The down side is that I'm trying to use Firebird with a fairly DBMS
neutral (depending on whom you ask) application. I can expose
certain things (like DBMS specific data type names) to the
application, but they are not set up to reformulate every column they
reference based on the target column's type and size. In order for
me to do it dynamically, I'd need to prepare, describe, and parse all
of the SQL at prepare time, regenerate the SQL by changing the column
references based on the describe info, and then reprepare the
regenerated SQL. Not real efficient, plus it gets ugly for
convoluted queries.
I'm using the isc_dsql_* interface (instead of embedded sql), so it
would need to be something like:
INSERT INTO "TOWEROFBABEL" ("COL") VALUES (_ISO8859_1 ?)
But sadly, that returns an error:
rc = 335544569, sqlcode = -104 - Invalid token "?".
So that would seem to leave the problem with connecting as NONE, plus
it would require regenerating SQL to change the parameter references.
The "somewhat good" news is that if I connect to the database as
UNICODE_FSS and use the cast, i.e.
SELECT CAST("COL" AS VARCHAR(24) CHARACTER SET UNICODE_FSS)
FROM "TOWEROFBABEL"
I don't get the internal conversion error.
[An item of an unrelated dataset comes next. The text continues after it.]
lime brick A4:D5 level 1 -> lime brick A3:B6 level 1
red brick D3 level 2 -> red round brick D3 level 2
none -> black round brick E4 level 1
Firebird then considers
all parameters to contain UNICODE_FSS strings, so that works OK as
well.
In addition, the internal workings of Firebird prevent this from
being a complete general purpose solution ... consider:
create table BIG6(
col1 char(3640) character set ISO8859_1,
col2 char(3640) character set ISO8859_1,
col3 char(3640) character set ISO8859_1,
col4 char(3640) character set ISO8859_1,
col5 char(3640) character set ISO8859_1,
col6 char(3640) character set ISO8859_1)
It is perfectly valid to create a row with all 6 columns filled with
NLS characters.
Now consider the humble SELECT * FROM BIG6. The best "safe" query I
could regenerate would be one that reserved 1 UNICODE_FSS character
for each character in the source column (the application's data
bindings in the sqlvar are not available during prepare) ... which
would require the following regenerated SQL:
SELECT
CAST(COL1 AS CHAR(3640) CHARACTER SET UNICODE_FSS),
CAST(COL2 AS CHAR(3640) CHARACTER SET UNICODE_FSS),
CAST(COL3 AS CHAR(3640) CHARACTER SET UNICODE_FSS),
CAST(COL4 AS CHAR(3640) CHARACTER SET UNICODE_FSS),
CAST(COL5 AS CHAR(3640) CHARACTER SET UNICODE_FSS),
CAST(COL6 AS CHAR(3640) CHARACTER SET UNICODE_FSS)
FROM BIG6
Which returns an error, presumably because 3640 * 3 * 6 = 65520 which
is larger than the max row size allowed. I'll grant you that this is
a fairly extreme example - I suspect that I might be able to add a
restriction indicating that the maximum row size from a create table
operation is limited to (total number of characters) * 3 + size of
all other types < Firebird max row size. Most of our applications
would probably be fine with this rule, but it will probably prevent
this being used for a general solution to the problem within the
firebird source code.
This also ignores the fact that Firebird's max column size means that
you can't cats or bind a sufficiently large UNICODE_FSS buffer for
some columns. Consider:
CREATE TABLE BIG1(COL1 char(12000) CHARACTER SET ISO8859_1)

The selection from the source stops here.